Comme le faisait remarquer une députée présente en commission parlementaire de la santé, cette demande d’euthanasie ne constitue-t-elle pas en réalité un appel à être entendu plutôt qu’une réelle demande de mort ? A cette remarque, l’experte Karianne Jonkers a répondu qu’en effet, une étude avait montré qu’une grande partie des personnes atteintes de psychiatrie qui avaient fait une demande d’euthanasie aux Pays-Bas avaient retiré leur demande quand elles avaient pu être entendues ou prises en charge adéquatement. Si l’experte précise que cela n’est pas toujours le cas, cette réalité invite néanmoins à s’interroger sur l’euthanasie proposée comme réponse à la souffrance présente ou future des personnes démentes. La solution, comme le soulignait Theo Boer, pourrait être « d’améliorer les soins aux personnes atteintes de démence » et de ne pas « continuer indéfiniment les traitements » de façon excessive.
Les experts auditionnés ont également pointé le risque de pression sur les patients âgés pour rédiger une déclaration anticipée d’euthanasie et sur les médecins qui auront la lourde responsabilité, médicale et juridique, de décider d’appliquer la déclaration anticipée d’euthanasie.

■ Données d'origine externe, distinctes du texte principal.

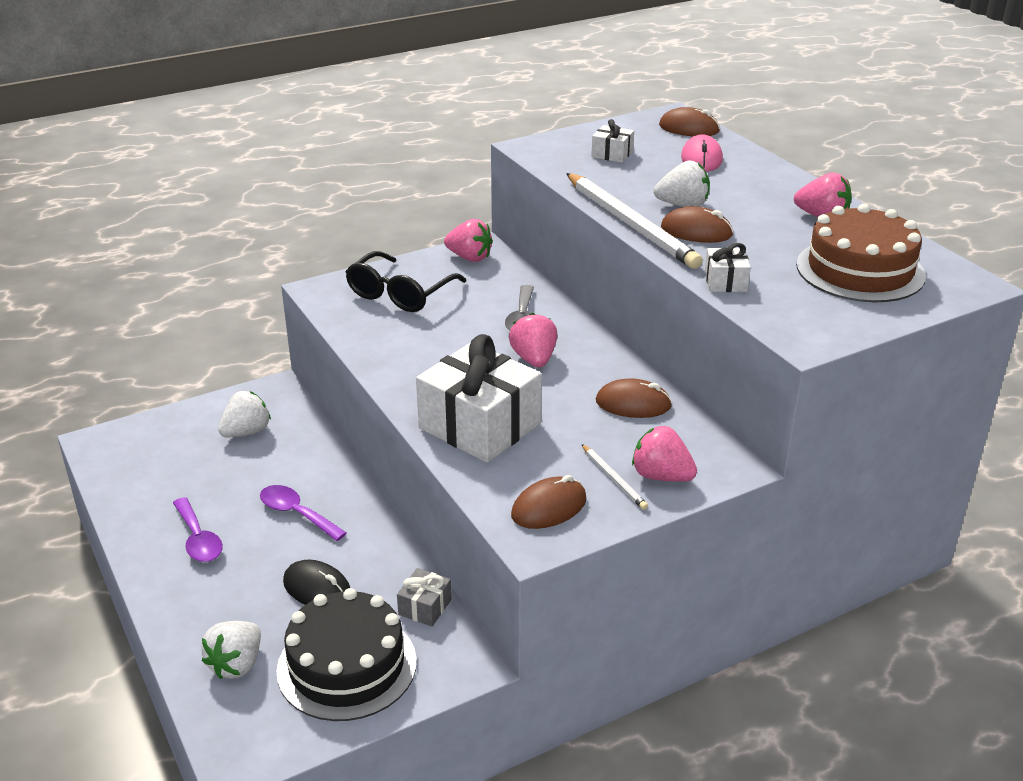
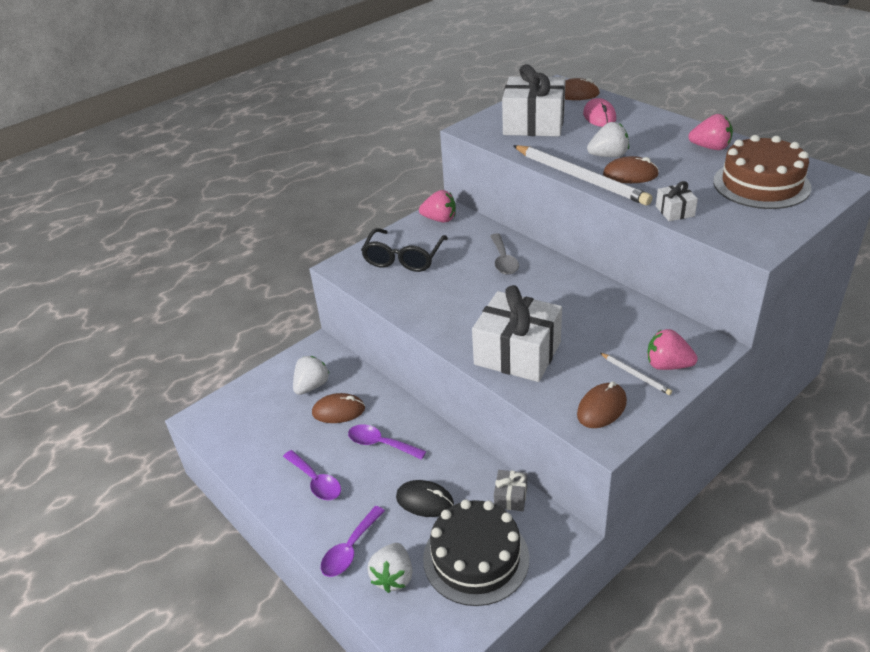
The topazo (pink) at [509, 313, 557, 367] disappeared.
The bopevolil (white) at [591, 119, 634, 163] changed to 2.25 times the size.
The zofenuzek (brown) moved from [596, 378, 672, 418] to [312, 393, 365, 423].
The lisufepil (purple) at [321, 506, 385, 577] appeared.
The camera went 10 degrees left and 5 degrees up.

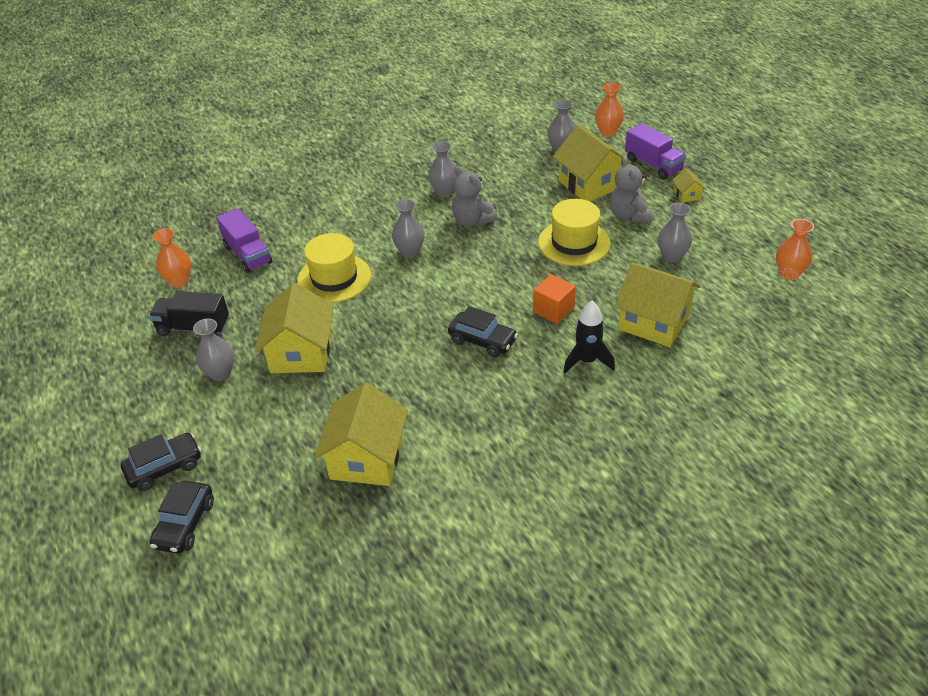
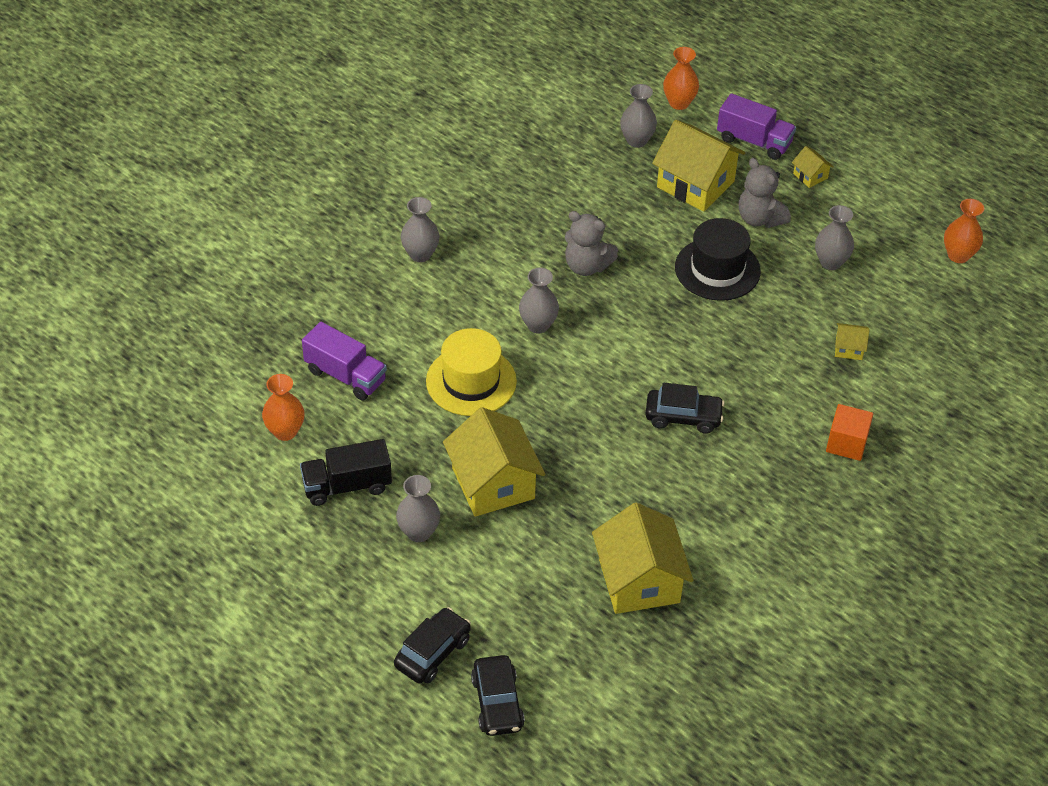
The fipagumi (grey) moved from [428, 141, 457, 197] to [401, 197, 440, 262].
The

Cette pression sociale est d’ailleurs déjà perceptible dans l’exposé des motifs de la proposition de loi, qui s’inquiète du « tsunami de cas de démence » dans les années à venir. Dans ce contexte, une seule euthanasie pratiquée sous la pression serait déjà une euthanasie de trop, souligne Theo Boer, qui rappelle à quel point il reste toujours « très difficile de mettre fin à une vie pour un médecin ».